You are sad during your PhD?
Fasta files are too big for you?
I HAVE the solution: get_N_loci.py !
Like that little rabbit:
python3 /home/croux/Programmes/get_N_loci/get_N_loci.py longiflora_grandiflora.fasta 2000
But please, use the V2 version !
Modifications:
- now, two filters are applied to the input file (fasta format):
- threshold: proportion of missing data.
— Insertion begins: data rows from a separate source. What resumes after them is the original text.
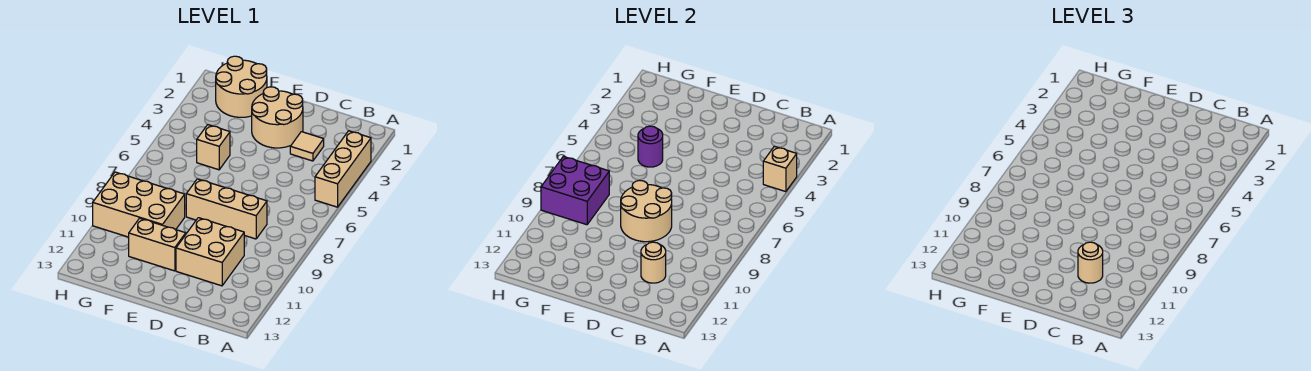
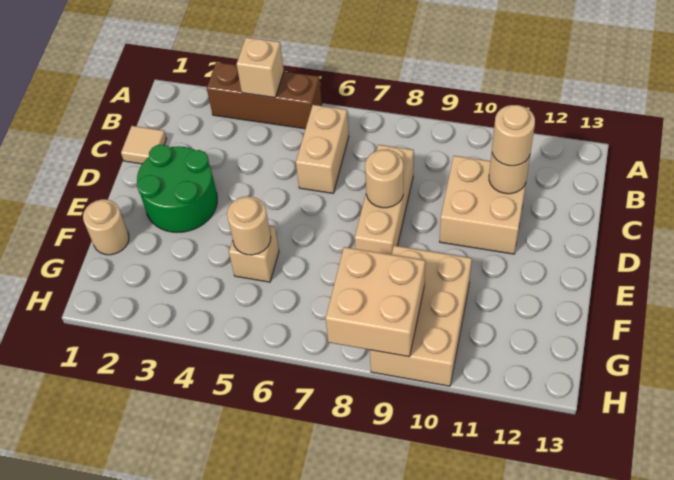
tan brick A3:A5 level 1 -> brown brick A3:A5 level 1
tan tile C3 level 1 -> tan tile C1 level 1
tan round brick D2:E3 level 1 -> green round brick D2:E3 level 1
tan round brick D8:E9 level 2 -> tan round brick D8 level 2
tan brick E11:F11 level 1 -> tan brick B6:C6 level 1
tan round brick F1:G2 level 1 -> tan round brick F1 level 1
purple round brick F5 level 2 -> tan round brick F5 level 2
purple brick G8:H9 level 2 -> tan brick G8:H9 level 2

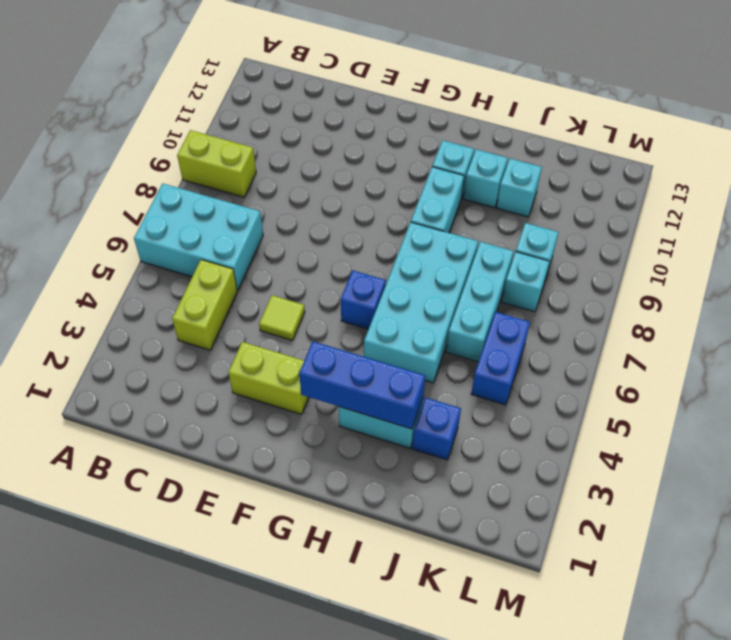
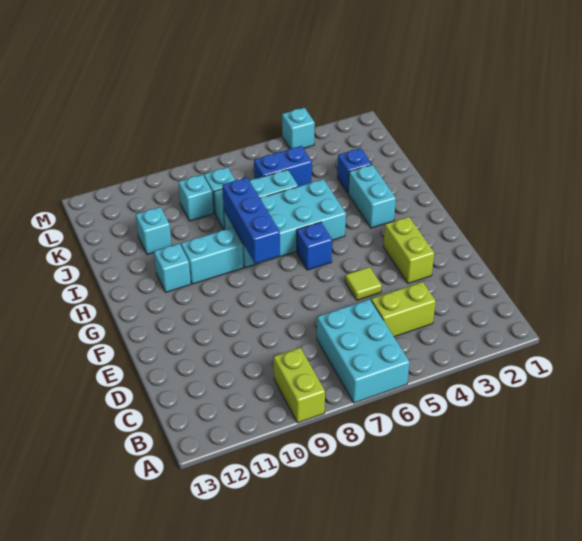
blue brick G3:I3 level 2 -> blue brick G8:I8 level 2
cyan brick I11 level 1 -> cyan brick M4 level 1

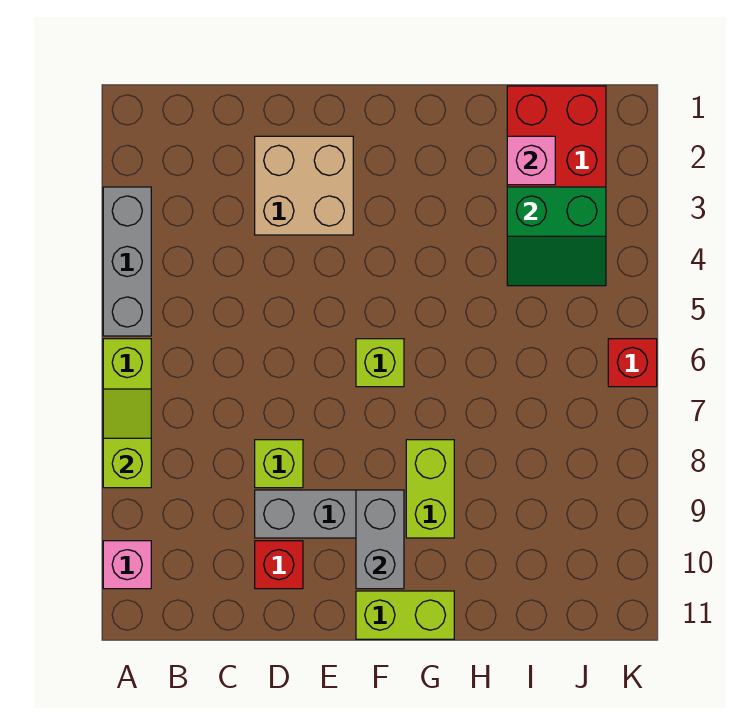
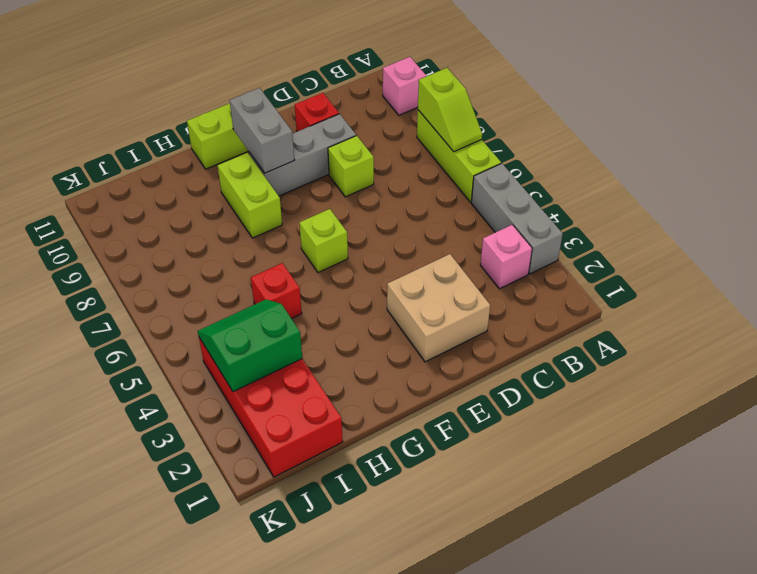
pink brick I2 level 2 -> pink brick B3 level 1
red brick K6 level 1 -> red brick H5 level 1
If a locus has a proportion of missing data greater than the threshold, then, the locus is rejected.
- minLoci: if an individual has a number of retained loci smaller than minLoci, then reject the individual.
- write some files containing informations.
- individuals.txt: list of individuals with number of available loci.
- retained_loci.txt: informations after filtering.
- XXX_filtered_subsampled.fasta: the new filtered and subsampled fasta file.
python3 /home/croux/Programmes/get_N_loci/get_N_loci_v2.py [input file, in a fasta format] [number of loci to sample] [maximum of tolerated missing data per sequence (between 0 and 1)] [minimum number of retained loci (passing the previous threshold). If an individual has less available loci that this number, then the individual is rejected]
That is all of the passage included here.